Ava is a devoted practitioner and teacher of hatha yoga. She first dipped her toes into the ocean of yoga in 1999 and began her journey as a teacher in 2003. She bows with deepest gratitude to all of her students and teachers, and to her teacher’s teacher’s teachers. 

Ava’s teaching focuses on the connection between breath and movement, emphasizing breath awareness at the core of practice. Classes are offered with attention to alignment, safe sequencing, and personal attention. Her in-person teaching is hands-on, with physical assists and direct communication with students. In her on-line classes, Ava provides personal attention through clear verbal cues.   

Ava practices primarily in the classical Ashtanga system (learn more here), which provides the foundation for her teaching style – with specific attention on pranayama (breath), bhandas (internal energy valves), and dristi (eye gaze). To support meditation-in-motion, as well as simplicity and steadiness in practice, she does not play music in class. While classes are steadily paced and vigorous, students are always supported in honoring the wisdom of their own bodies, and are encouraged to rest and modify as needed.

Ava has trained and taught in California, Massachusetts, India, Greece, and Mexico. She was a teacher with Namaste Yoga since 2005.

Off the mat, Ava is the Founding Artistic Director of We Players, the San Francisco Bay Area’s premiere place-based theatre company. Her immersive, multi-sensory performances help connect people with place through site-integrated theatre. Meet We at: www.weplayers.org


 Some thoughts on the WHY and the HOW of practice

Perhaps you are challenged to make it to your mat on a regular basis. 

Perhaps you forget to close your eyes and take deep, slow breaths throughout the day… 

It’s okay. 
This is a practice. 

It is unfolding, developing, emerging, evolving over time. 

You don’t have to get it right. You can’t really get it “right”. You just show up to your practice and move and breathe and try to focus your attention on your actual sensory experience in the moment. You take time to be present with your breath - and the practice leads you towards a deeper sense of yourself. Your awareness becomes heightened. You connect with the part of you that is unchanging, timeless, interconnected. 

Wowie! What a promise! 

Plus, extra bonus prizes abound! You develop great physical strength and flexibility, you tone your organs and expand your lung capacity, you develop stamina and balance.  

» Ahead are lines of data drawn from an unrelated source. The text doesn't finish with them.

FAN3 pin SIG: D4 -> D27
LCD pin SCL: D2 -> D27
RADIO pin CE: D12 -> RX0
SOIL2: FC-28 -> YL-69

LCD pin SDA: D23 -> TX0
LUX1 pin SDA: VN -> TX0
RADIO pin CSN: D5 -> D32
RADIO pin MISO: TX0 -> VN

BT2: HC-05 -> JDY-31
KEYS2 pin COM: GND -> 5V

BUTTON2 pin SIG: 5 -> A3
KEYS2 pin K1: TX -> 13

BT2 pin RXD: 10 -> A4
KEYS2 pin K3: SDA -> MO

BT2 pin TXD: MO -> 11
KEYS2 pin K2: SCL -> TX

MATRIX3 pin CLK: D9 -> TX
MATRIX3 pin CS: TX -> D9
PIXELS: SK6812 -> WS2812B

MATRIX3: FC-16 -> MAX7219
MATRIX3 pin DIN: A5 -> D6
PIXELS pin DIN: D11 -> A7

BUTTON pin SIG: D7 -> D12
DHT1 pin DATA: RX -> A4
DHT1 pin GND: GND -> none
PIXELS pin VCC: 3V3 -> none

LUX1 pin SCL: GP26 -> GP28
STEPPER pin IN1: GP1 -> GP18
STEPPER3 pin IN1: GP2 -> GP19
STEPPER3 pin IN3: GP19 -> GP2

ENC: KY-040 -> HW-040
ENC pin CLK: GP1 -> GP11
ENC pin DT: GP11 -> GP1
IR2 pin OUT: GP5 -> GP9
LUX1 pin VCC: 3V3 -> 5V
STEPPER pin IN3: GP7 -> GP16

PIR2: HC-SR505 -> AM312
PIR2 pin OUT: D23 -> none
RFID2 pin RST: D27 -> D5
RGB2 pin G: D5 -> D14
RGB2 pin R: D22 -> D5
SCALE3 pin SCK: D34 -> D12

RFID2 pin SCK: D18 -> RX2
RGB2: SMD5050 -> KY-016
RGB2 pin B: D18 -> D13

The practice is a journey, full of twists and binds - it is not a straight line. Sometimes we are challenged by injury or heartache. Sometimes we are uplifted by good sleep and good fortune. Everything affects our practice - how we slept, what we ate, what is happening in our lives to make our hearts heavy or light, to make our minds busy or calm. The point is to practice anyway - when we feel good and when we feel sad. To practice when we feel energetic and strong and when we feel tired and weak. We learn to practice with kindness to ourselves, to pay attention to how we are feeling from day to day, from moment to moment, and we learn to discern when to challenge ourselves and when to relax and pull back, when to modify and rest, when to reach and strive for our edge. The important thing is to make the time, some time, any time, to notice that you are breathing, and through the awareness of the breath to connect with your inner steadiness. Some days your practice may be 2 hours long, another day 30 minutes. Some days you rest in a child’s pose (balasana) for 10 breaths, or maybe you stand in an active, attentive standing pose (samasthitihi) and take 5 slow, conscious breaths. 

Regardless of the duration and physical intensity of your practice, HOW you practice is most important. 


Ask yourself these questions to help you monitor the effects and quality of your practice:

Is your yoga helping you to become more generous, patient, and kind? 

Is your yoga helping you to connect with more joy and peace?

Is your yoga bringing you steadiness and greater self-acceptance?

These qualities and experiences may emerge gradually. You are ever-changing as are your circumstances and the world around you, thus the practice is constantly shifting and perpetually unfolding. But if your yoga is making you more competitive, with yourself or others, or otherwise more constricted in body, mind, or heart - then the shift to make is in HOW you are practicing, not what poses you’re doing, or where you practice, or what you wear when you step onto your mat. The practice of yoga is not just about doing a prescribed sequence of physical postures - it is about how you show up, the quality of your presence and your breathing.